Mayoral hopefuls seek design vote
Lord Archer has stolen a march on his rivals for the post of London mayor by appointing an ambitious trainee architect to form a design policy and use the power of architecture to try and put him into Lord Foster's gla building.
The millionaire best-seller writer has chosen Sherin Aminossehe, a graduate at University College London's Bartlett School, to make design a major vote-winner. He is the only candidate so far to give such a high profile to architecture. Aminossehe is working on an architecture manifesto to put before the people who go to the polls on 4 May.

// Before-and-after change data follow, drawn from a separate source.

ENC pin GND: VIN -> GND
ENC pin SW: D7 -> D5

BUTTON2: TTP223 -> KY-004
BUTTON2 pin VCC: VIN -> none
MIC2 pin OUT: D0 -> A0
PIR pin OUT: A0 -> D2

She said Lord Archer was determined architects and planners would be brought into the heart of his power-making engineroom on the banks of the Thames. 'It is very important to have building professionals on board rather than civil servants,' she said. 'Professionals also know more than politicians on the issues of design.' She insisted it was too early to name names of professionals, but Lord Archer 'gets on with Lord Rogers quite well.'
Aminossehe, who recently finished a year out at Chapman Taylor and is now doing an ma in European property development and planning, will champion key issues. One of these is the need for an international conference centre for London near Kings Cross Station, she said. Archer's tall-buildings policy will continue the shift in emphasis away from skyscrapers. Archer also aims to create an orbital ring of bus lanes around inner London with fewer key bus routes piercing the centre.

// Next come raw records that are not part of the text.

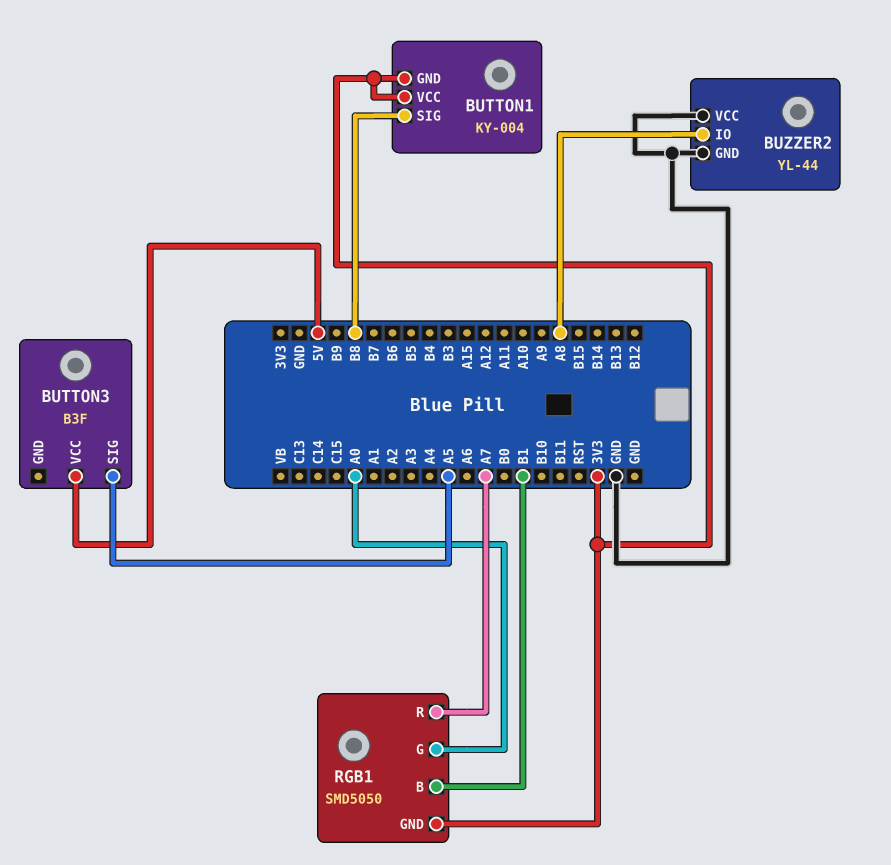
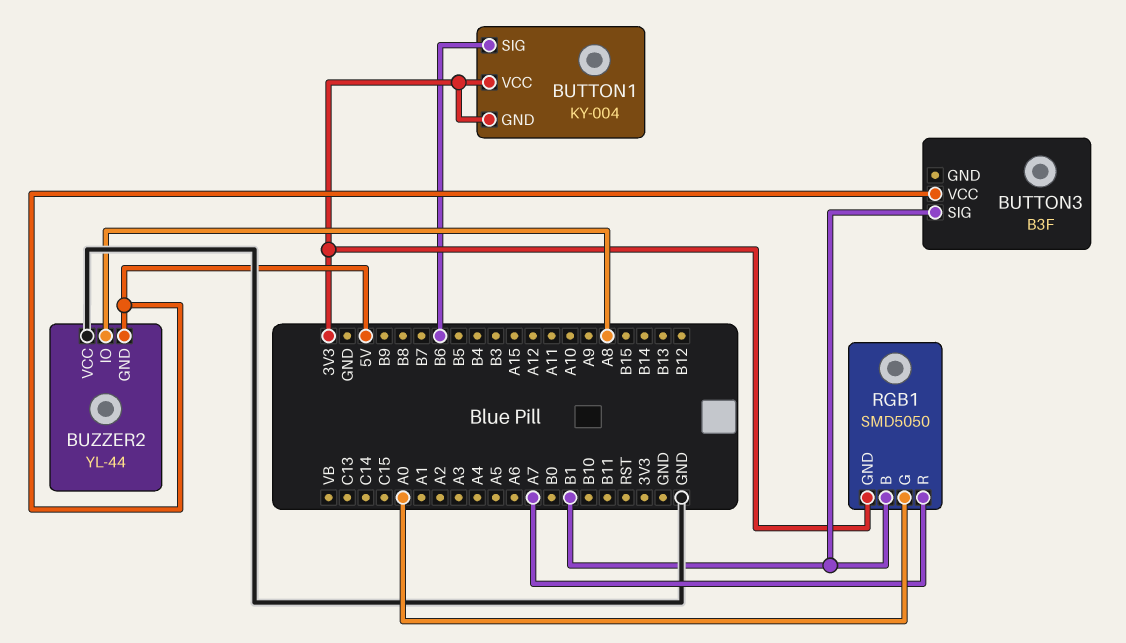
BUTTON1 pin SIG: B8 -> B6
BUTTON3 pin SIG: A5 -> B1
BUZZER2 pin GND: GND -> 5V

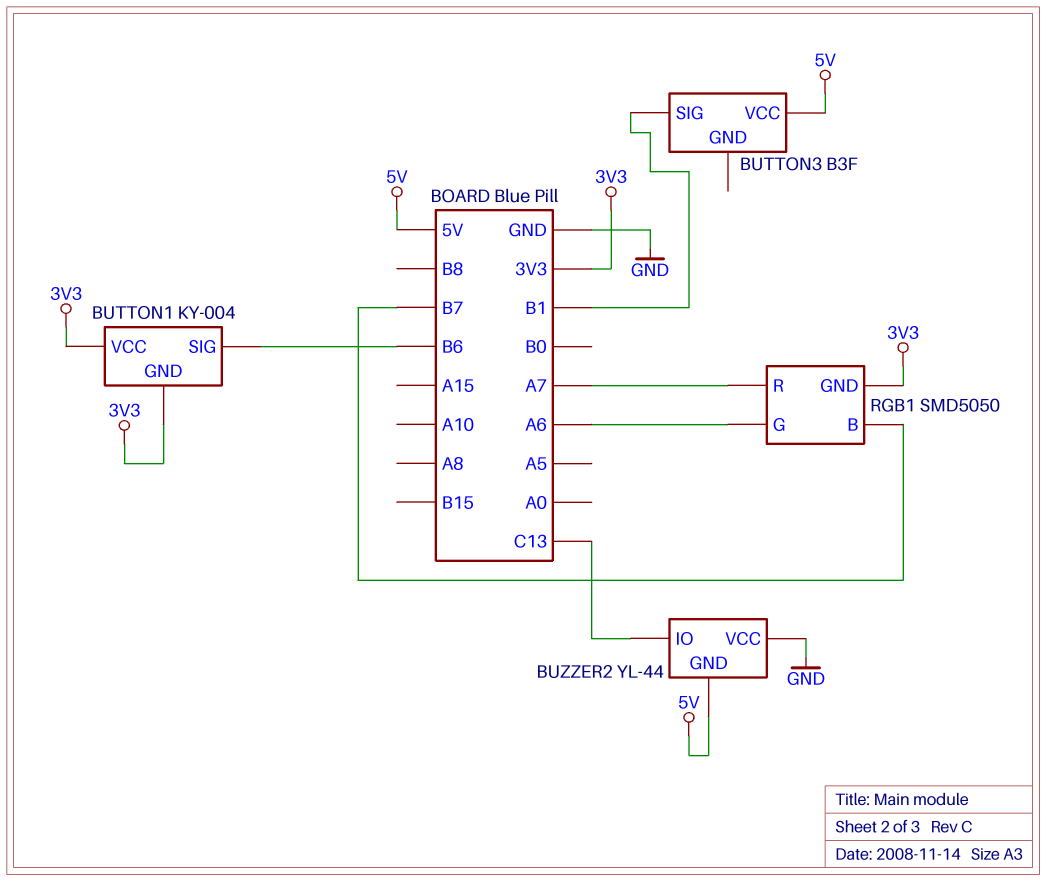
BUZZER2 pin IO: A8 -> C13
RGB1 pin B: B1 -> B7
RGB1 pin G: A0 -> A6

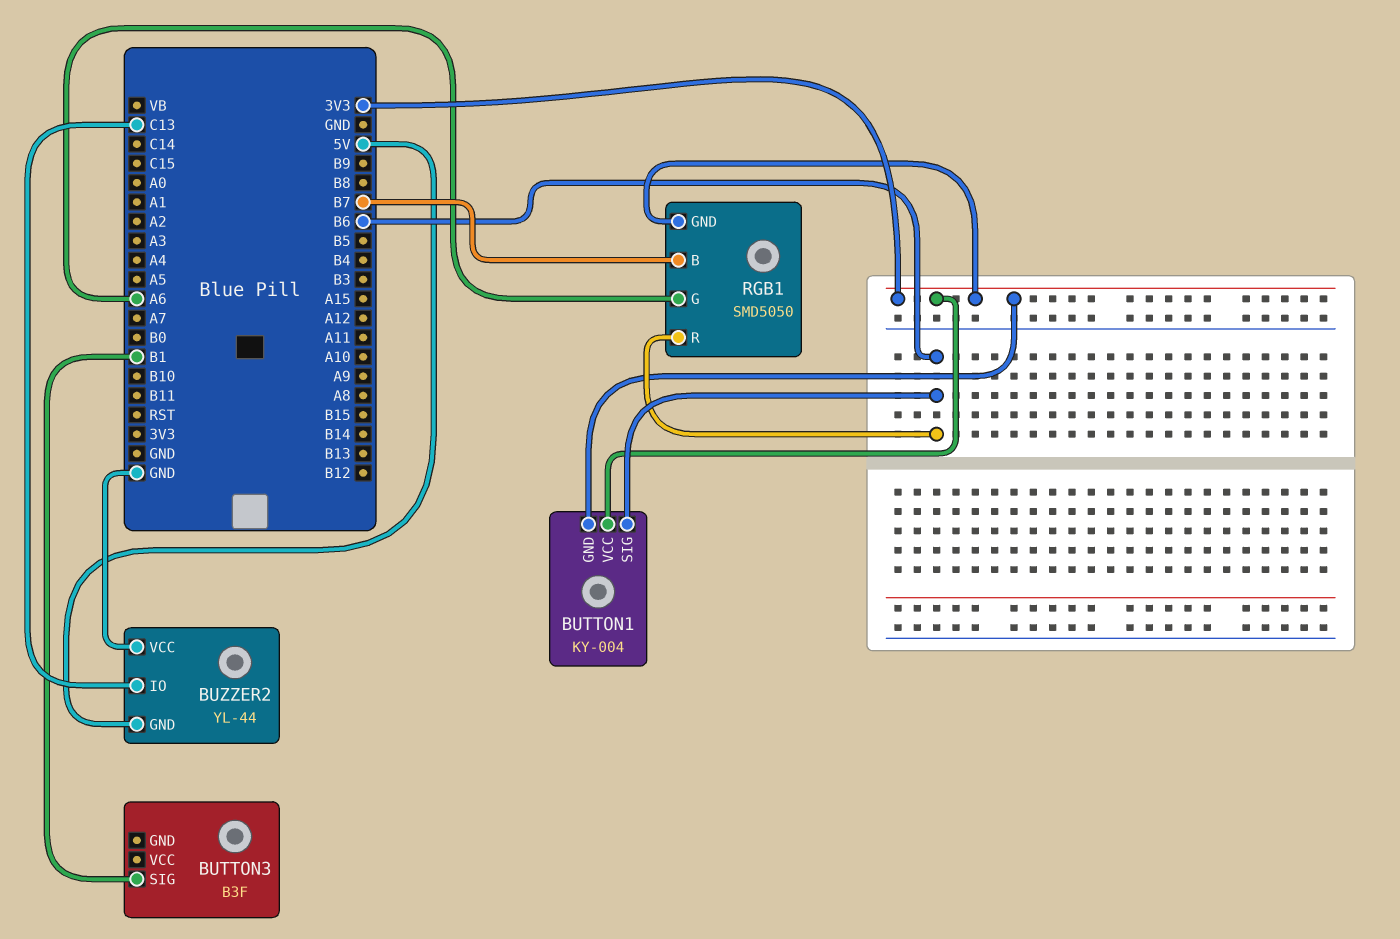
BUTTON3 pin VCC: 5V -> none
RGB1 pin R: A7 -> B6

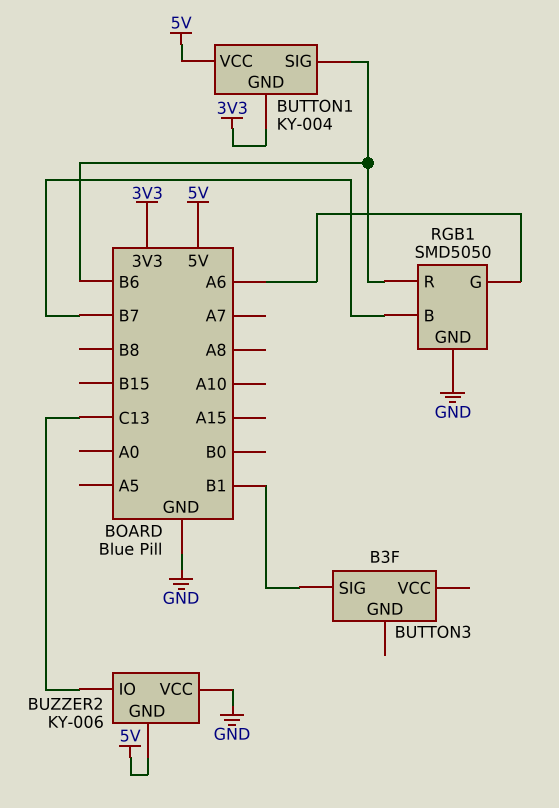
BUTTON1 pin VCC: 3V3 -> 5V
BUZZER2: YL-44 -> KY-006
RGB1 pin GND: 3V3 -> GND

Meanwhile, another mayoral hopeful, Glenda Jackson, said her policy would tie in closely with the Urban Task Force report. However, she wanted to move away from the idea that 'concrete was the exclusive material for building.' She hinted that the main thrust of her campaign would be on providing affordable homes on the lines of Greenwich's Millennium Village, and regeneration via central issues of transport and tackling unemployment.

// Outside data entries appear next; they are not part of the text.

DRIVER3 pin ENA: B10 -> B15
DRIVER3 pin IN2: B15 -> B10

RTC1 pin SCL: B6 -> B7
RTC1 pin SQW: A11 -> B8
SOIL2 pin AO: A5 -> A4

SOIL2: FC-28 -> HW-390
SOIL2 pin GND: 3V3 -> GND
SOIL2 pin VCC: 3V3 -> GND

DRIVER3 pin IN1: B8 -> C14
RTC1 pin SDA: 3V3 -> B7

Frank Dobson is hoping his backer for the mayoral race, construction and planning minister Nick Raynsford, will be his trump card for architecture and regeneration. A spokeswoman said Dobson was pulling together various policy packages and the one on architecture was due in two weeks.
Susan Kramer, the Liberal Democrat candidate, is emphasising energy conservation. She also wants to see stronger public consultation on all developments. She shared a gripe with Lord Archer that Lord Foster's gla building was too expensive.
'It is the wrong message for the mayor to give out if we work from a very smart building in an area with lots of deprivation. We would have a full public consultation on whether the building should change hands.'
Ken Livingstone did not return aj's calls.
Meanwhile architects will have their say on the mayoral debate in a conference during Architecture Week. The conference, 'Making London Greater - Briefing the Mayor' on 11 November, will be addressed by riba president Marco Goldschmied, Lord Rogers, Terry Farrell and Nick Raynsford (for details, tel 020 7307 3688).